With internet and phone networks cut throughout Tigray, details about ongoing confrontations between federal troops and Tigrayan paramilitaries are patchy and hard to verify. According to a source in Mekelle, who spoke to me via a satellite connection, gunfire in the city lasted around one hour in the early hours of the morning.
The fighting was confined to the area around the airport. Several sources in Addis Ababa said the federal government deployed commandos in military aircraft to Mekelle with the goal of securing military assets and, possibly, removing the TPLF leadership. This does not seem to have been successful, and the Tigray’s special police are reported to have taken control of the federal military base. The city was quiet for the rest of the day.
In his statement, Abiy also claimed the TPLF had attacked federal forces in the town of Dansha in western Tigray near its border with the Amhara region. Since the morning of Nov. 4 there have been reports of fighting in the west, but these are particularly difficult to corroborate. The number of casualties is unknown.
Many in Addis Ababa hope Abiy’s military operation will be limited to a surgical strike against the TPLF in order to assert the federal government’s authority in Tigray. But the conflict could easily spread across the wider region. Neighboring Amhara state has territorial claims over parts of Tigray, and members of the ruling party there—key allies of the prime minister—had been clamoring for him to take firm action against the TPLF. On Nov. 4, its president called on Amhara military veterans to take up arms in the fight against it.
More troubling still is the possibility of intervention by Eritrean troops on the side of the Ethiopian federal army—until recently their arch-enemy.

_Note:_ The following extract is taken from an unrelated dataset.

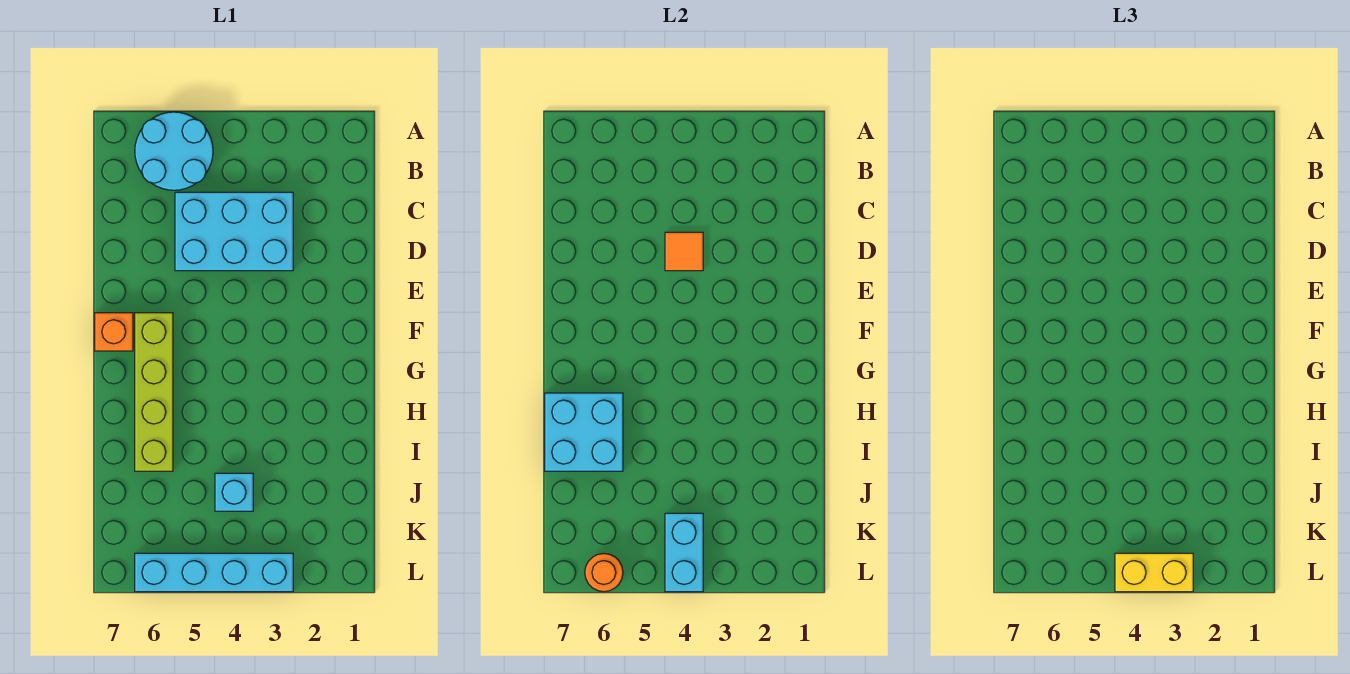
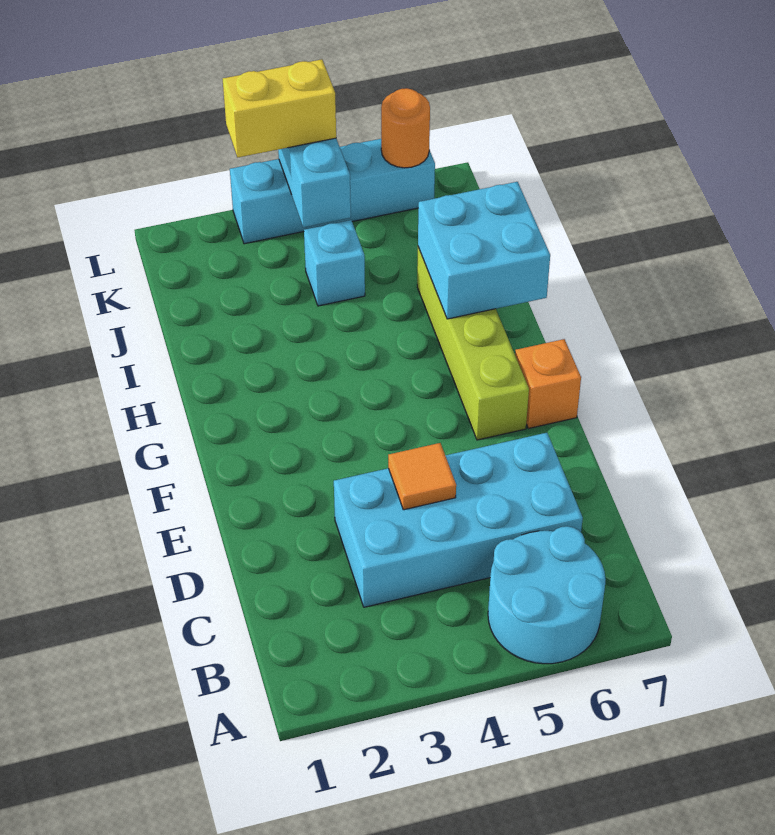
cyan brick C3:D5 level 1 -> cyan brick C3:D6 level 1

Eritrea’s president, Isaias Afwerki, nurses an old grudge against the TPLF—dating back to before the Ethiopian-Eritrean war of 1998-2000—and has drawn close to Abiy since the two made peace in 2018. Few observers doubt Isaias might be tempted to intervene in some way should he spy an opening. “We are not under the illusion that the Eritreans would sit idly by,” the TPLF’s Getachew told me last week.
Even without a spillover into neighboring countries, a limited operation to dislodge the TPLF will not be straightforward. The party controls every government office in the region down to the very lowest level. Its security forces are led by battle-hardened veterans of earlier wars. And neither it nor the federal government looks in any mood to compromise.
“When I think about a war between Abiy and the TPLF, you know what comes to mind? Iraq and Afghanistan,” said a well-connected analyst in Addis Ababa. In other words, he continued: “A quagmire.”